# using Egg donation but 2cm cyst on my ovary - will this delay things?



## Akaroa (Jan 21, 2012)

Hi ladies,

I wonder if anyone out there can help.... I am in the process of syncing with my egg donor, but had a scan yesterday and it showed a huge cyst on my right ovary. They've started me on the nasal spray anyway and they're going to see if it's shrunk by next week. Obviously now I'm really worried that it's going to completely muck everything up. 

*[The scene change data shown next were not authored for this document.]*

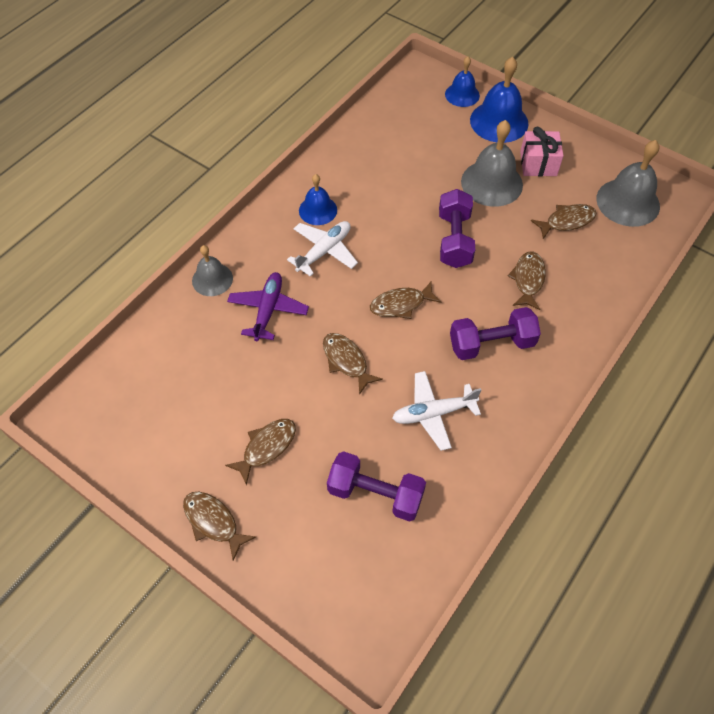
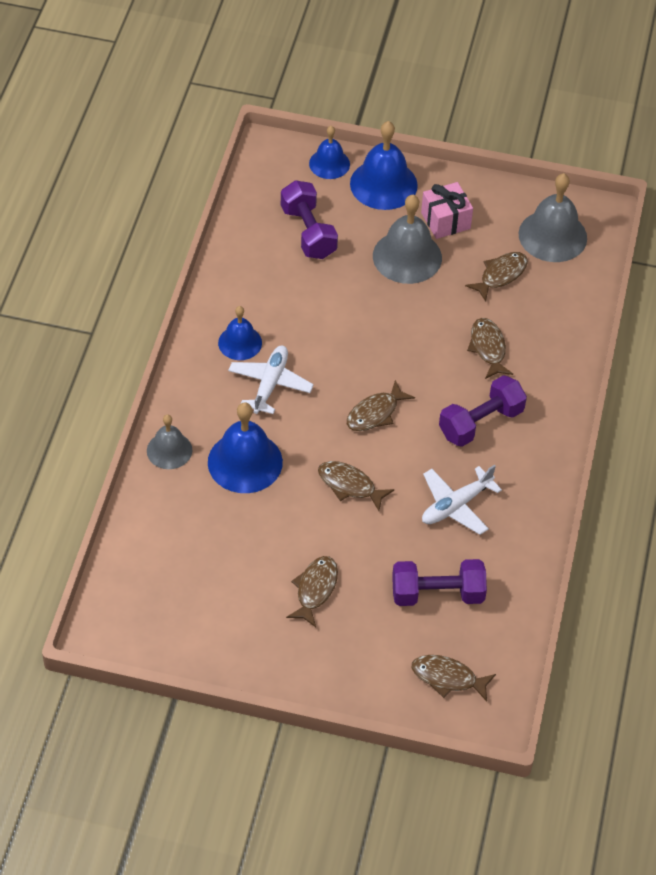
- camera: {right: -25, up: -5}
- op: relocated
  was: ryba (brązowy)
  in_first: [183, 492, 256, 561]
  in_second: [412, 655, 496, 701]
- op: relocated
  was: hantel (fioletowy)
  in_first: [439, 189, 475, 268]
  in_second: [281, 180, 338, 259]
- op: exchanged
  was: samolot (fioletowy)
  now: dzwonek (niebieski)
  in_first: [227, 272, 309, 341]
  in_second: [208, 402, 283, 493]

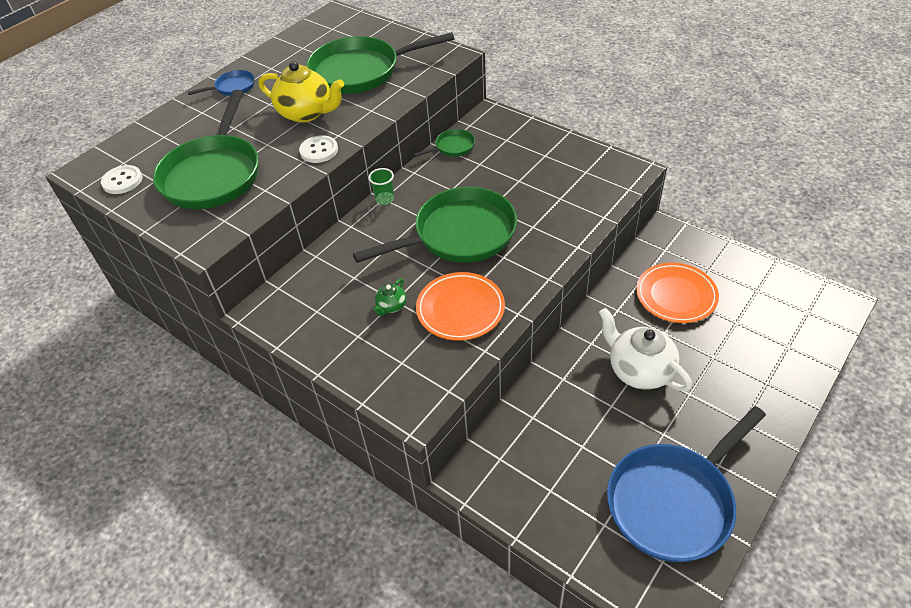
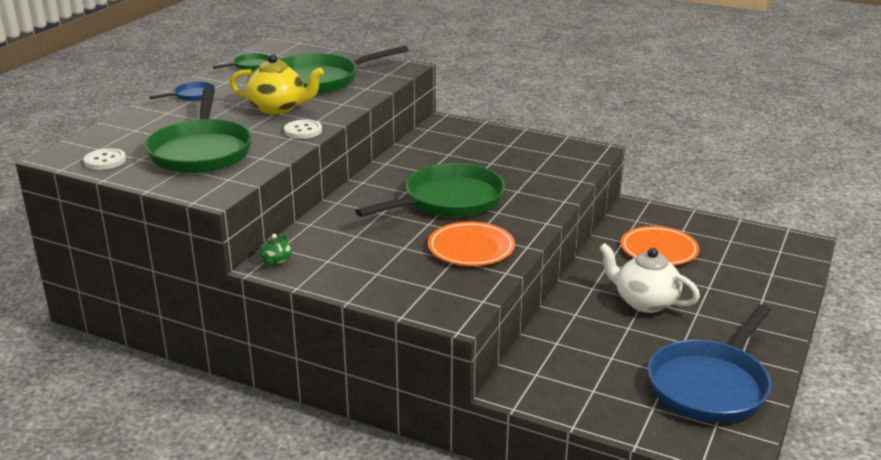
- camera: {right: -15, up: -20}
- op: missing
  was: szklanka (zielony)
  in_first: [368, 168, 394, 205]
- op: relocated
  was: imbryk (zielony)
  in_first: [374, 278, 406, 316]
  in_second: [259, 234, 292, 266]
- op: relocated
  was: patelnia (zielony)
  in_first: [413, 129, 475, 157]
  in_second: [213, 53, 268, 71]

Has anyone else experienced this?

Many thanks

Ax


----------



## Greengirl72 (Nov 7, 2014)

Hi, I had a cyst on my ovary which caused them to delay my treatment, but I was going with my OE and they said it would just reduce my chance of having more eggs to collect.  As it was I only got 1 anyway when I did it and that didn't work.  I think if they have you on drugs then you should be ok if they can get your oestrogen under control.  Apparently the cysts produce a lot more than normal.  I did a bunch of internet research on this and cut out all estrogen mimicing foods, such all soya products, products in plastic containers, (including drinks, microwave etc.)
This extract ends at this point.